As an example of the vending laws being both understandable and enforceable, let's look at the laws for street artists. We are limited to a display no larger than 8' in length by 3' in width by 5' in height. We must be 20' from a door, 10' from a corner. We cannot attach our stand to any meters, hydrants or lightpoles. We can only sell on a sidewalk that is 12' or wider. There is a Consumer Affairs official list of streets we are restricted from selling on. Because First Amendment vendors can sell on any street that any other vendor is allowed to sell on, if a disabled vet sets up legally on an otherwise restricted street, artists can as well. Lastly, we must have a state tax ID. That single paragraph is basically the entire vending law for street artists. For each other category, there is a similar list of readily understandable restrictions. How hard is any of that single paragraph to enforce? If an artist has a stand that is too large, too close to a door or is on a restricted street, they can be summonsed, confiscated or even arrested. There is nothing convoluted, confusing or impossible to enforce about any of it. Every category of vendor is likewise subject to arrest, summons and confiscation.

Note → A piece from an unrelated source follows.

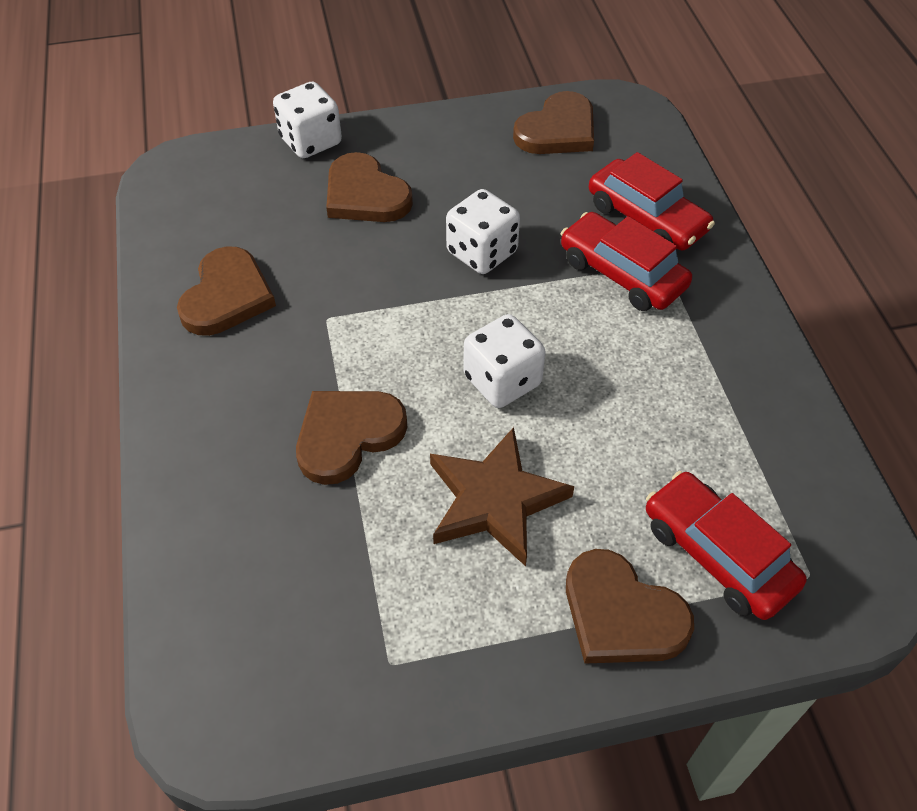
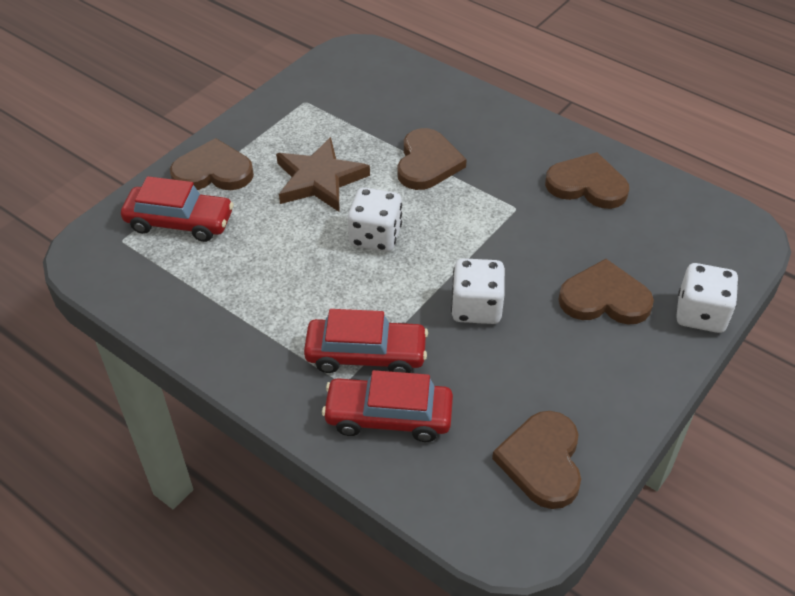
camera: 140 degrees right, 5 degrees down
(227, 296) = (587, 185): brown heart -> brown heart turned 135 degrees clockwise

To protect public health, a food vendor obviously needs some different rules than an artist. That there are different categories of vendors with somewhat different rules is no different than the legal fact that adults and children have different legal rules. Passenger cars and trucks likewise have different rules. Handicapped people can park where other drivers cannot. Police must deal with these rational legal differences every day in every set of laws they enforce. Should we toss out all these differences and just mash everyone into one category so to simplify all police enforcement? If the Councilmembers cannot understand the vending laws they themselves wrote, maybe the problem is with them, not the laws. SHOULD ARTISTS FOLLOW THE BID LAW or THE US CONSTITUTION? What the BID wants with Intro #846, is to make one very simple, unconfusing law: Whatever the BID says, that is the law. This kind of fascist corporate-sponsored "law" is something all Americans, and all immigrants to America, should reject. Putting corporations and real estate interests in charge of deciding which

artists can sell art and where they can do it is to put them in charge of free speech. Will the US Supreme and Federal Courts decide free speech matters or will McDonalds and the local real estate office that run the BID decide? The outcome will be decided with Intro # 846. For the sake of every freedom loving person in NYC, vote NO on this dangerous law. FINAL NOTE: ARTIST supports the rights of all vendors, regardless of what they sell, where they are from, how they got here or whether they are licensed or not. We have no problem whatsoever with the vendors of Sunset Park. Our issue is wholly with the BID exploiting these vendors in order to destroy vending. (SEE: http://groups.yahoo.com/group/nycstreetartists/ for a detailed analysis of each of more than 20 vending Intros now before the City Council. Most are as bad as this one. The BIDs wrote them all.) WHY DOES THE NY CITY COUNCIL HATE FREE SPEECH? STOP HARASSING ARTISTS!